IN THE COURT OF APPEALS OF THE STATE OF ILLINOIS First District, SECOND DIVISION


November 21, 2000

IN RE B.C., D.C., D.C., E.C., D.K., D.K., AND D.K., MINORS, THE PEOPLE OF THE STATE OF ILLINOIS, PETITIONER-APPELLEE,
v.
BERNADINE C., RESPONDENT-APPELLANT.

Appeal from the Circuit Court of Cook County. Nos. 89 J 6425, 90 J 9855, 90 J 9856, 90 J 9857, 91 J1 5411, 91 J1 9083, 96 JA 615 Honorable Carol Pearce McCarthy, Judge Presiding.

The opinion of the court was delivered by: Justice McBRIDE.

(NUNC PRO TUNC September 26, 2000)

Following a hearing, the trial court found that respondent Bernadine C. was an unfit parent, and that it was in the best interest of her seven minor children, Barna C., Deangelo C., Detrice C., Eric C., Demetrius K., Desmetric K., and Dominitric K., to terminate her parental rights. On appeal, respondent contends that the trial court deprived her of due process when it sanctioned her for failing to appear at her termination of parental rights hearing by finding her in default and prohibiting her attorney from presenting evidence on her behalf. Respondent also contends that because she had been visiting her children for over a year at the time of the hearing, it was not in their best interest to terminate her parental rights.

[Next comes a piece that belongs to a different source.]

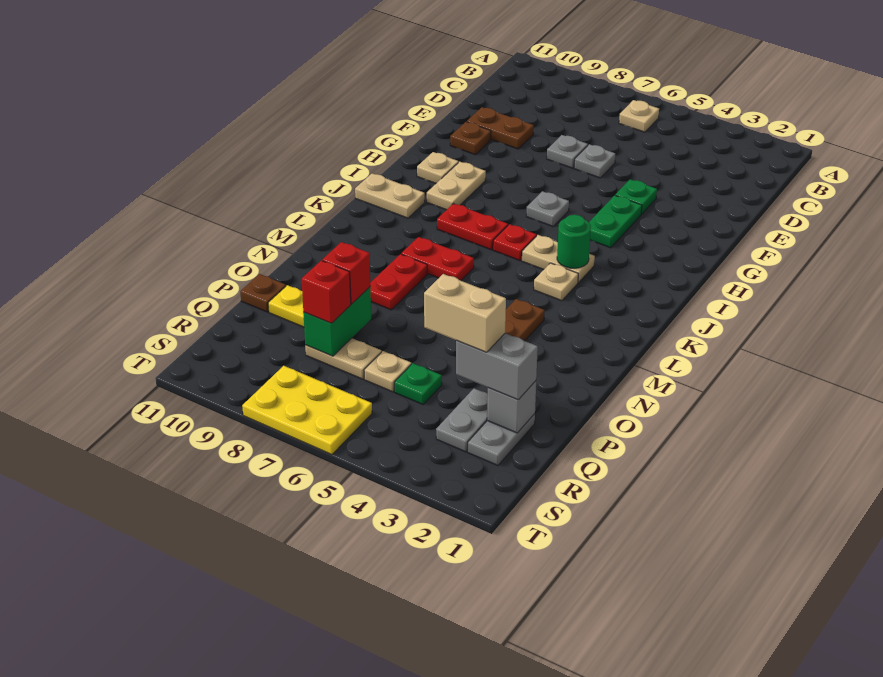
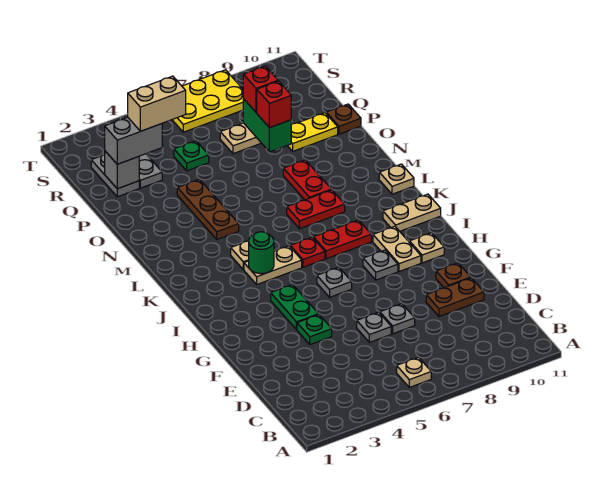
none -> grey plate H8 level 1
tan plate Q6 level 1 -> tan plate L11 level 1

Respondent's seven children, who were all born between 1985 and 1995, were taken into protective custody as a result of her ongoing substance abuse problems, her frequent abandonment of them, and her inability to exhibit appropriate parenting skills or judgment. After separate adjudication hearings, a finding of dependency was entered as to Eric C. in 1996, and findings of neglect were entered as to Barna C., DeAngelo C., Detrice C., Desmetric K., Demetrius K., and Dominitric K. in 1990 and 1992. Between 1993 and 1997, the State initiated termination of parental rights proceedings for each child due to respondent's failure to follow the case plans created by the Illinois Department of Children and Family Services (DCFS) and by the children's caseworkers.

Respondent failed to appear at the termination hearing, though the State filed a Supreme Court Rule 237(b) notice compelling her appearance. 166 Ill. 2d R. 237(b). Her attorney told the court that he had attempted to locate her, but was not able to do so. As a result, the trial court granted the State's motion to enter sanctions against respondent pursuant to Supreme Court Rule 219. 166 Ill. 2d R. 219. The trial court entered an order striking respondent's answer, finding her in default, and finding that while respondent's attorney would be able to cross-examine witnesses and give a closing argument, her attorney would not be allowed to offer witnesses on her behalf.

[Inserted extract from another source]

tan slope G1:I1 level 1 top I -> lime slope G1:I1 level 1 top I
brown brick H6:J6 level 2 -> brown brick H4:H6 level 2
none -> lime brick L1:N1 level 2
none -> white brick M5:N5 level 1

Rhonda Crawford testified that she worked for DCFS and was assigned to Eric and DeAngelo's cases in June 1996, and to Desmetric and Dominitric's cases in November 1997. Crawford reviewed the case files as they were assigned to her and found that DCFS became involved with the children in 1989, when respondent abandoned the three oldest children. DCFS also became involved when Barna was born testing positive for narcotics. Crawford testified that respondent was offered parenting classes, drug rehabilitation treatment, psychological evaluation, visitation with her children, and was asked to comply with random drug tests. However, respondent failed to satisfactorily complete the services offered to her, and did not complete a drug treatment program until 1997. In 1997, respondent successfully completed an inpatient drug rehabilitation program and in 1998 she completed an outpatient program. Though Crawford testified that respondent consistently visited the children in the year preceding the hearing, she said that respondent did not visit the children on a regular basis until 1998. Respondent had a history of being in and out of jail. Crawford testified that respondent failed to contact DCFS when she was in jail and did not give caseworkers her address when she was released.

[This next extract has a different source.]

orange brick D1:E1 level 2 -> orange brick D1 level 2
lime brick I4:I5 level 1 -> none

Monica Lowe, a caseworker with Aunt Martha's Youth Services Center, testified that she was assigned to Barna C.'s case. Though respondent visited Barna regularly in the year leading up to the hearing, she had not maintained consistent visitation prior to that time.

Ardyth Gist, a Catholic Charities employee, testified that she was the caseworker assigned to Demetrius K. She stated that though respondent had begun visiting Demetrius just before she was assigned to the case in 1998, respondent's visitation prior to that time was never consistent.

Eric Dickerson, a caseworker with the Chicago Association for Retarded Citizens, testified that he was assigned to Detrice K.'s case from November 1993 through November 1995. During that time period, respondent never visited or attempted to contact Detrice. Nor did she participate in any of the services being offered to her through Dickerson's program.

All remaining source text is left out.